Made in Sidcup
Meet Monty. He’s the Master Cutter, and Sidcup’s linchpin. Without him, we’d be tied in knots, if you see what we mean.
I’m digging through the contents of a squat filing cabinet in an otherwise unremarkable factory building in thoroughly suburban Sidcup, south-east London. Monty Nelson, Turnbull & Asser’s Master Tie Cutter, is standing beside me, pointing at little brown pattern envelopes and saying things like, ‘Oh, that’s Mr Firth’s,’ or even, ‘Ah, Prince Charles’ Army tie, yes, that needed a bit of work.’
The fact that this who’s who of celebrities, business leaders, and even future kings all ask Turnbull & Asser to make their ties is proof enough that they are among the very best at what they do.

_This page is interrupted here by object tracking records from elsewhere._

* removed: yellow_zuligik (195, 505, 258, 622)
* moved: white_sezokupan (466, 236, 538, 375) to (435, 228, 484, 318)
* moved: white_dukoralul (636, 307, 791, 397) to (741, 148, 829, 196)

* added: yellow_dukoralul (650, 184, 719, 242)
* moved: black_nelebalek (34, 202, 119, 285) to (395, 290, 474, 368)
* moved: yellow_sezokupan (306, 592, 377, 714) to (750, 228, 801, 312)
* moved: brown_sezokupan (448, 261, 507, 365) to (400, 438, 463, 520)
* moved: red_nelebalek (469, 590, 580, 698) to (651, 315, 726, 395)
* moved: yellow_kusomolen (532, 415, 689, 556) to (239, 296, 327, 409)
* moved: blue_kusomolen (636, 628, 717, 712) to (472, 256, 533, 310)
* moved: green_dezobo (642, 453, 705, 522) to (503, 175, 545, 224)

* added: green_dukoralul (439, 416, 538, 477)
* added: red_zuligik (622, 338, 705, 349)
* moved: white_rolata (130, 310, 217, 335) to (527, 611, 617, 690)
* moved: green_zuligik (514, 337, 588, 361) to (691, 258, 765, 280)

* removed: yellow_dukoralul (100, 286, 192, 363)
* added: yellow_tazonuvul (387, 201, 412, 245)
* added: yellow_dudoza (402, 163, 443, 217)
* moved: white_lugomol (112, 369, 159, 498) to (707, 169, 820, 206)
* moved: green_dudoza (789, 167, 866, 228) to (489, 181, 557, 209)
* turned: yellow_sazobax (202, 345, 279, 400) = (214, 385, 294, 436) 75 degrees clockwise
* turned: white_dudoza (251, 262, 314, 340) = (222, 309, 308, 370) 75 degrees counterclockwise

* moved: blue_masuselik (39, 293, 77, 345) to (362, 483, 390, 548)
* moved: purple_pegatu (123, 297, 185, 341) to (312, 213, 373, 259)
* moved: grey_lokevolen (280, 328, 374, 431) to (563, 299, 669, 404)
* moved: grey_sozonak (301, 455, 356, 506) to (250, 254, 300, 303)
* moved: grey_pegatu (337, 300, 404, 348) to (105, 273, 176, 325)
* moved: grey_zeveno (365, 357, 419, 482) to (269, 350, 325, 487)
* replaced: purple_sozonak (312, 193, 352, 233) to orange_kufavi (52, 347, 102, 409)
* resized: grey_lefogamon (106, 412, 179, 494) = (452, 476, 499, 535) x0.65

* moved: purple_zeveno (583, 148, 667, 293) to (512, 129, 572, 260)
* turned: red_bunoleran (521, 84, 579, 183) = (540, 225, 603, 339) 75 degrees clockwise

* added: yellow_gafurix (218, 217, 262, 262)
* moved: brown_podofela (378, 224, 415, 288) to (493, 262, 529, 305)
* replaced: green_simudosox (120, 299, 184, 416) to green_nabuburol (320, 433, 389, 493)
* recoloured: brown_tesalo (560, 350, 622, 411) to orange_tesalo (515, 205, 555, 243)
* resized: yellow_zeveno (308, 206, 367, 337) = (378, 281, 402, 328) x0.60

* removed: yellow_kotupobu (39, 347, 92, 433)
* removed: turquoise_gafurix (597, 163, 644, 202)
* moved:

Turnbull is not a big, corporate manufacturer. Its factories aren’t vast, and its clothes aren’t quick or easy to make. There’s no brushed aluminium, no robots and no lab coats. Instead, expect steaming cups of tea, posters on the wall and seamstresses working wonders with needles and multi-coloured thread.
It’s also not the Victorian red-bricked affair you might expect, because Turnbull’s tiemakers weren’t always based in Sidcup. The sign above the site of the last workroom reads ‘Union Street, London Borough of Southwark’.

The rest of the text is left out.